I actually would love to spend a day out in the woods and make one with my son. I bet he would love it!


----------



## chemikle (Feb 16, 2015)

thank you ! yeah you should do it I bet he will like it and have fun with you , My father always took me with him everywhere and it was really cool, he even took me in a casino when I was 4 years old  I love him , spend as much time with your children as you can , little advice from a son


----------



## Mosinator762x54r (Nov 4, 2015)

Liked and subscribed.


----------



## Renec (Dec 21, 2012)

Another great instructional video! Well done! That is a lovely area you were camping in.
One thought came to my mind.
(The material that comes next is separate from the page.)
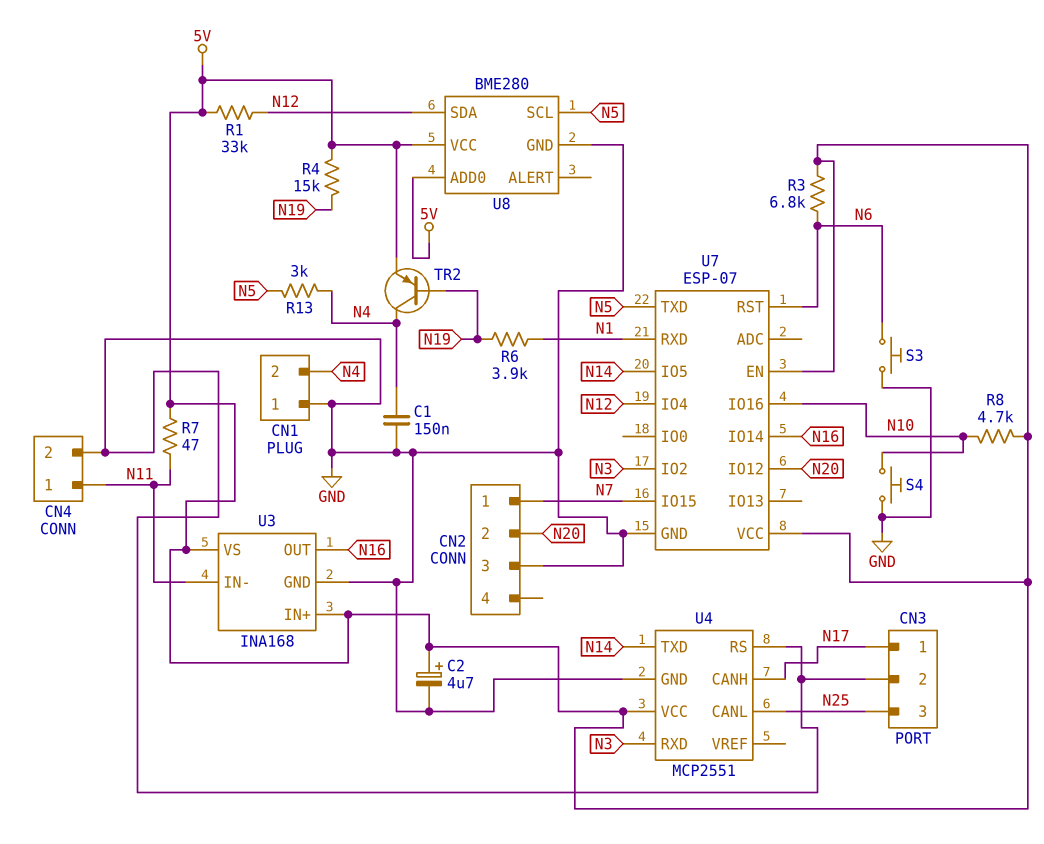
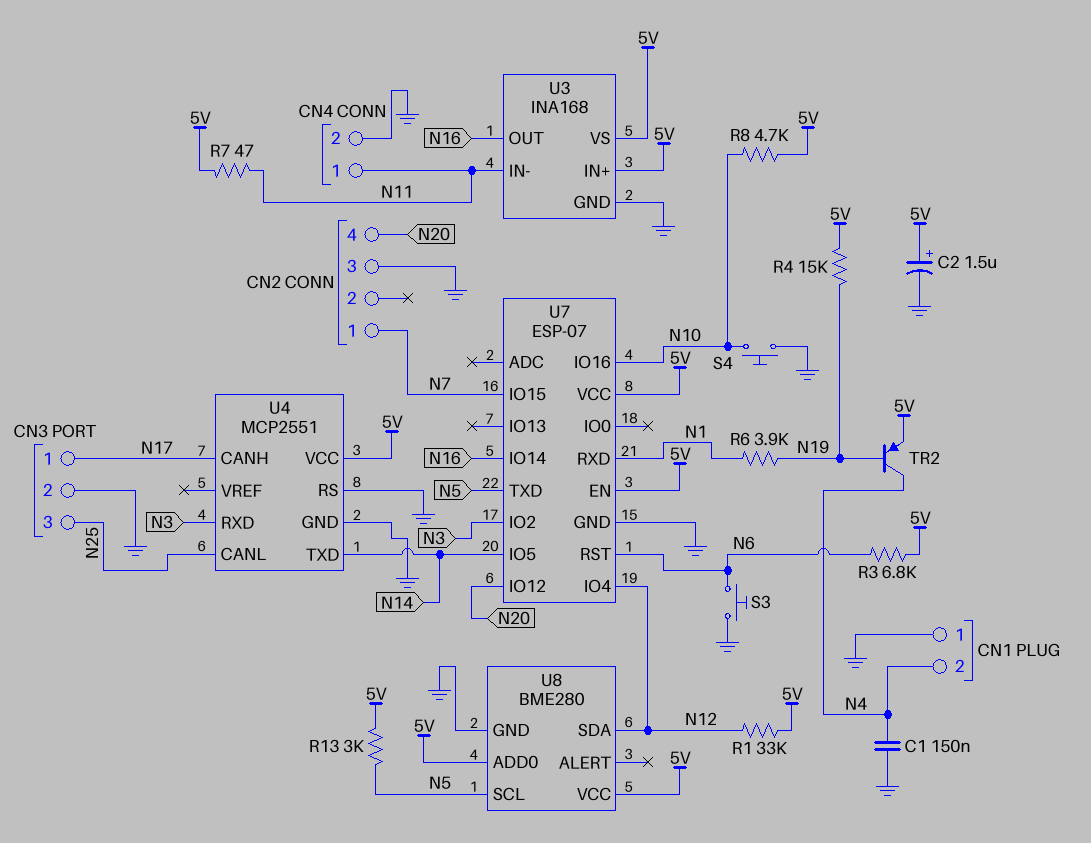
C2: 4.7uF (plus 5V, minus GND) -> 1.5uF (plus 5V, minus GND)
CN2 pin 2: N20 -> none
CN2 pin 4: none -> N20
R13: 3k (N4, N5) -> 3k (5V, N5)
I really liked the idea of a wall to reflect heat to your shelter. What about adding a ring of rocks to add thermal mass to your fire area and contain your ashes? I guess it would depend upon what you could find nearby,right? 
Thanks again for taking the time to share this with us


----------



## chemikle (Feb 16, 2015)

thank you very much 
i always add rocks around my fire but in this case finding rocks in that area would be very hard.
the area is Bakuriani , Georgia about 15-20 km from the populated area , it is really cool camping there in winter but later in late december and january wolfs come down from the high mountains and it is really dangerous going in the woods without a firearm , 2 years ago wolfs ate my dog next to my yard , they come down really often.
thank you again for your feedback , it means a lot to me


----------



## darsk20 (Jun 1, 2015)

Great video. Thanks!


----------



## chemikle (Feb 16, 2015)

thank you!


----------



## AquaHull (Jun 10, 2012)

CHIA Pet, just in time for the holiday season.

Made me look for the Google Password, but I'm subscribed now


----------



## chemikle (Feb 16, 2015)

Thank you very much !


----------